A sermon of St Bernard
|I am with him in tribulation|
‘I am with him in tribulation,’ says God; and should I meanwhile seek anything other than tribulation? It is good for me to cling to the Lord, and not only to cling, but to put my hope in the Lord my God, since he says: ‘I will rescue him and glorify him.’
‘I am with him in tribulation,’ he says, ‘my delight is to be with the sons of men.’ Immanuel, God with us. He came down to be near to those who are troubled in heart, to be with us in our tribulation. There will be a time when we shall be caught up in the clouds to meet Christ in the air, and thus we shall be for ever with the Lord. But we must take care to have him with us in the meantime, so that he who is to give us our homeland may be our companion on our way, or rather that he who will then be our homeland may now be our way.

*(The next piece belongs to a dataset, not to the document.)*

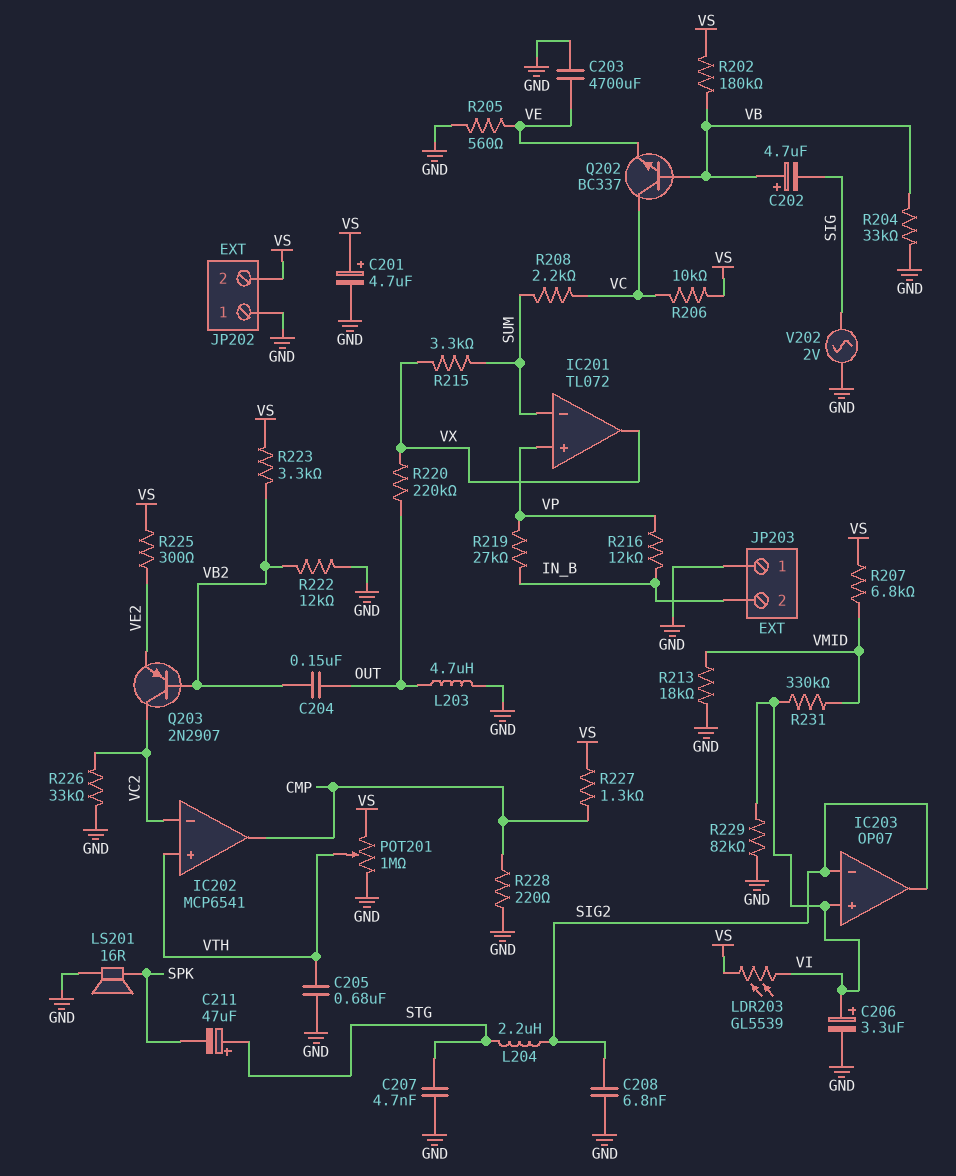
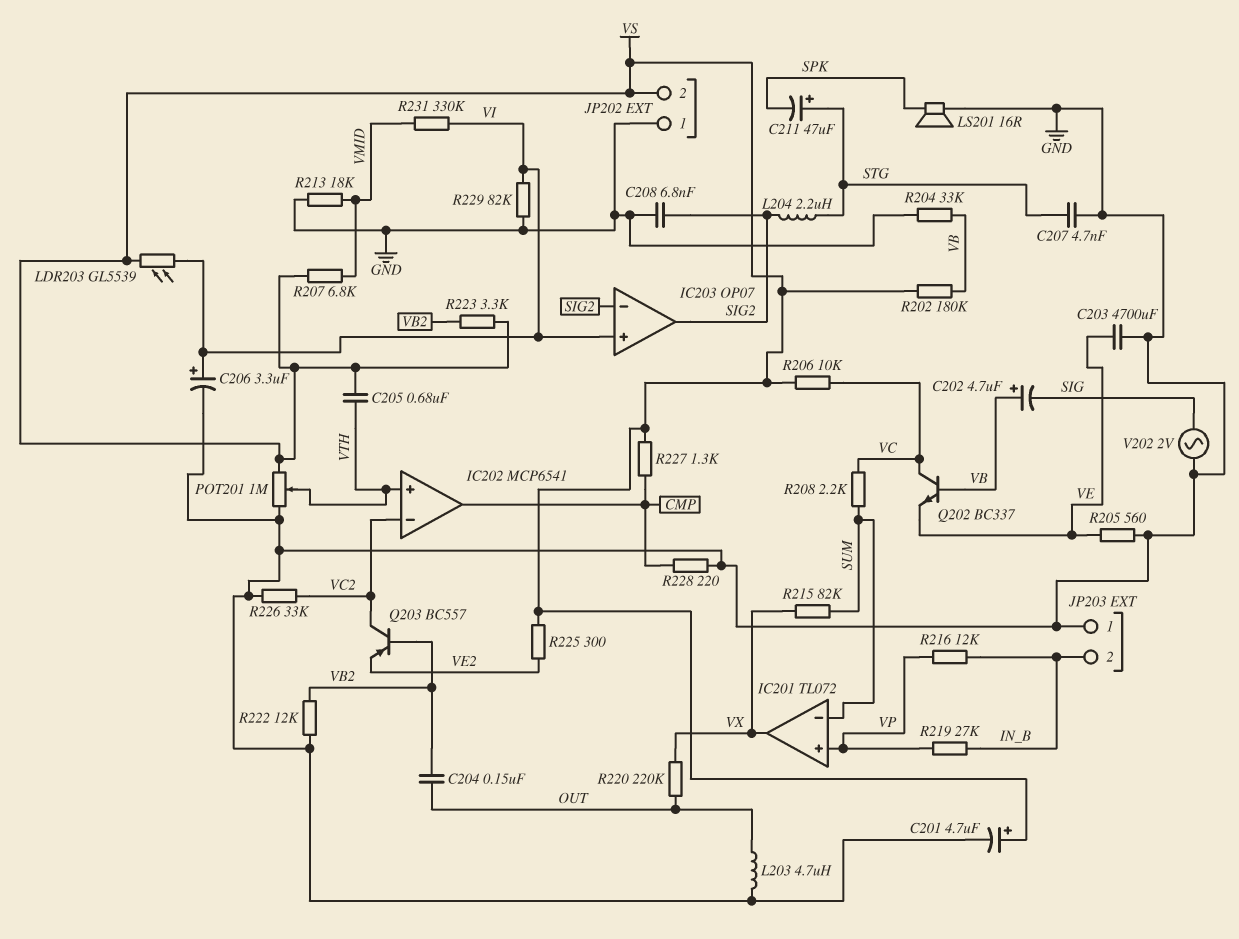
C205: 680nF (GND, VTH) -> 680nF (VS, VTH)
Q203: PNP 2N2907 (B VB2, C VC2, E VE2) -> PNP BC557 (B VB2, C VC2, E VE2)
R215: 3.3k (SUM, VX) -> 82k (SUM, VX)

|Saints Nereus and Achilleus, Martyrs|
Lord, it is good for me to suffer, so long as you are with me, better than to reign without you, to feast without you, to boast without you. Lord, it is better for me to embrace you in tribulation, to have you with me in the furnace, than to be without you, even in heaven. What is there for me in heaven, and what have I desired save you on the earth? Gold is tried in the furnace, and just men in the test of tribulation. Lord, there are you, there with them: there you stand in the midst of those who are gathered in your name, as you stood once with the three young men.

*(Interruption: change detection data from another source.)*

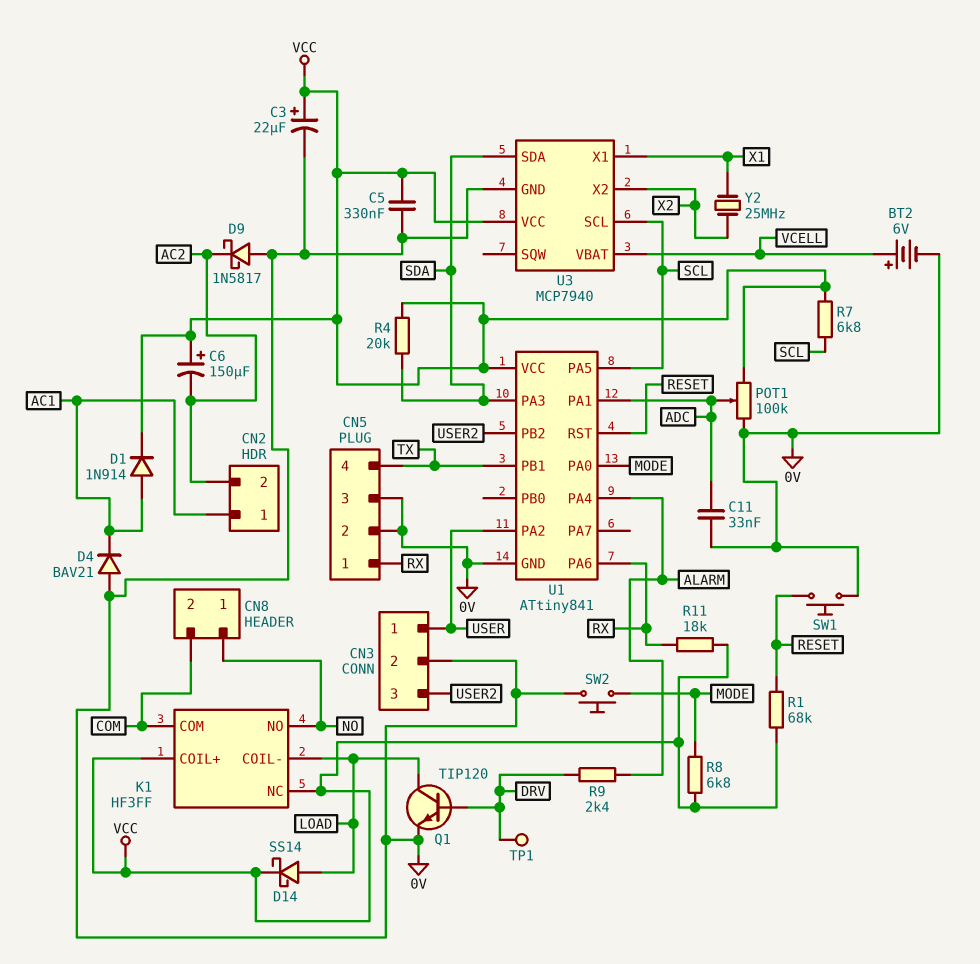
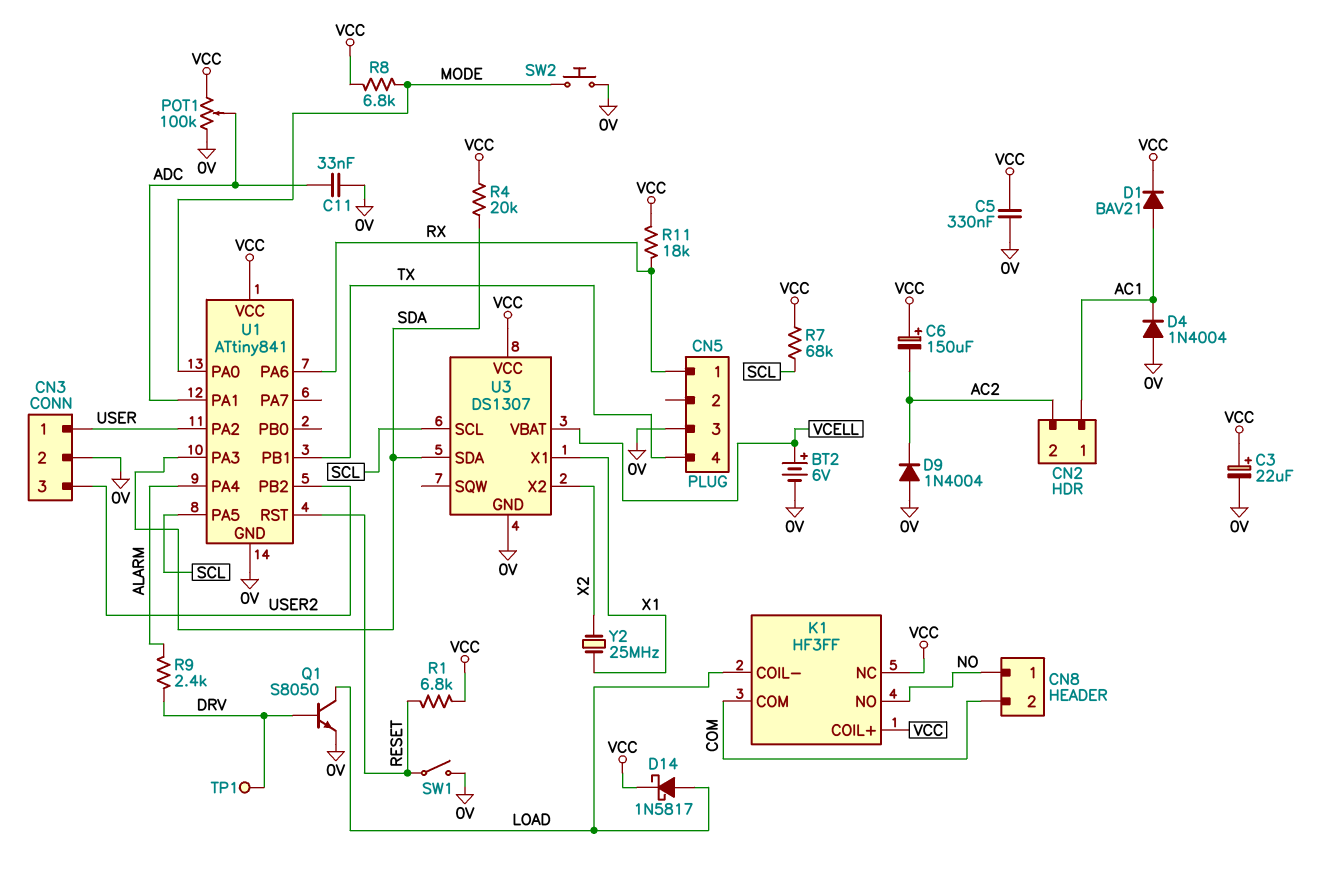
CN5 pin 2: 0V -> none
D1: diode 1N914 (A AC1, K VCC) -> diode BAV21 (A AC1, K VCC)
D4: diode BAV21 (A 0V, K AC1) -> diode 1N4004 (A 0V, K AC1)
D9: schottky 1N5817 (A 0V, K AC2) -> diode 1N4004 (A 0V, K AC2)
D14: schottky SS14 (A LOAD, K VCC) -> schottky 1N5817 (A LOAD, K VCC)
Q1: NPN TIP120 (B DRV, C LOAD, E 0V) -> NPN S8050 (B DRV, C LOAD, E 0V)
R1: 68k (RESET, VCC) -> 6.8k (RESET, VCC)
R7: 6.8k (SCL, VCC) -> 68k (SCL, VCC)
SW1: button (0V, RESET) -> switch (0V, RESET)
U3: MCP7940 -> DS1307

Why are we afraid, why do we delay, why do we flee from this furnace? The fire rages, but the Lord is with us in tribulation. If God is with us, who can be against us? Furthermore, if he rescues us, who can snatch us out of his hand? Who can take us from his grasp? Finally, if he glorifies us, who can make us inglorious? If he glorifies us, who can humiliate us?

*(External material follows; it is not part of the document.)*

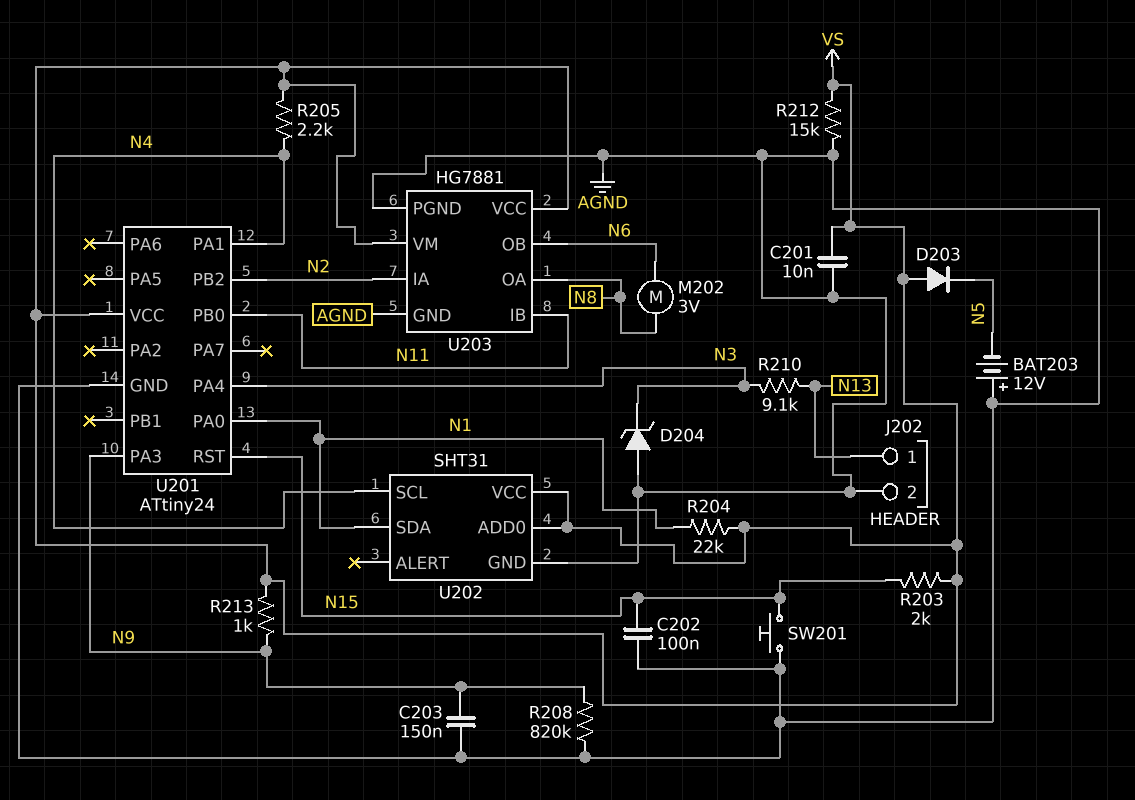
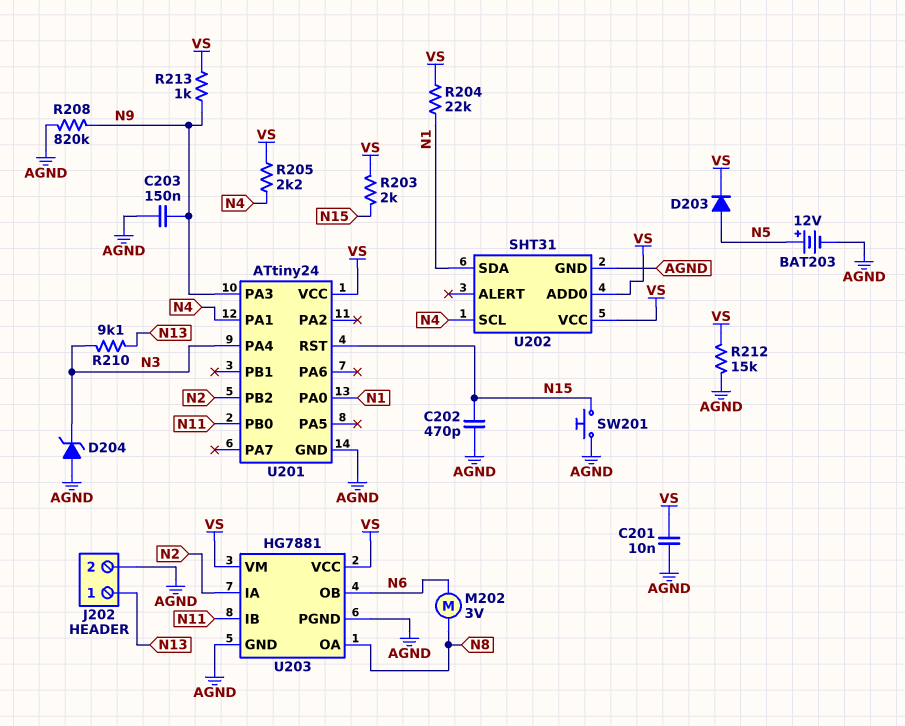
BAT203: 12V (plus AGND, minus N5) -> 12V (plus N5, minus AGND)
C202: 100nF (AGND, N15) -> 470pF (AGND, N15)
D203: diode (A VS, K N5) -> diode (A N5, K VS)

‘I will satisfy him with length of days.’ It is as if he were saying: I know what he desires, what he thirsts for, what pleases him. He takes no delight in gold or silver, in pleasure, the acquisition of knowledge, or any worldly dignity. He counts all these things as loss, he spurns them and values them as dirt. He has entirely emptied himself, and does not let himself be taken up with things which he knows cannot satisfy him. He knows in whose image he is made, of whose greatness he is capable, and he will not snatch at a small thing which would mean missing the greatest.
Therefore ‘I will satisfy him with length of days,’ for he can be refreshed only by the true light, and can be filled only by the eternal light. This length has no end, this brightness knows no setting, this is a satisfaction that will never grow wearisome.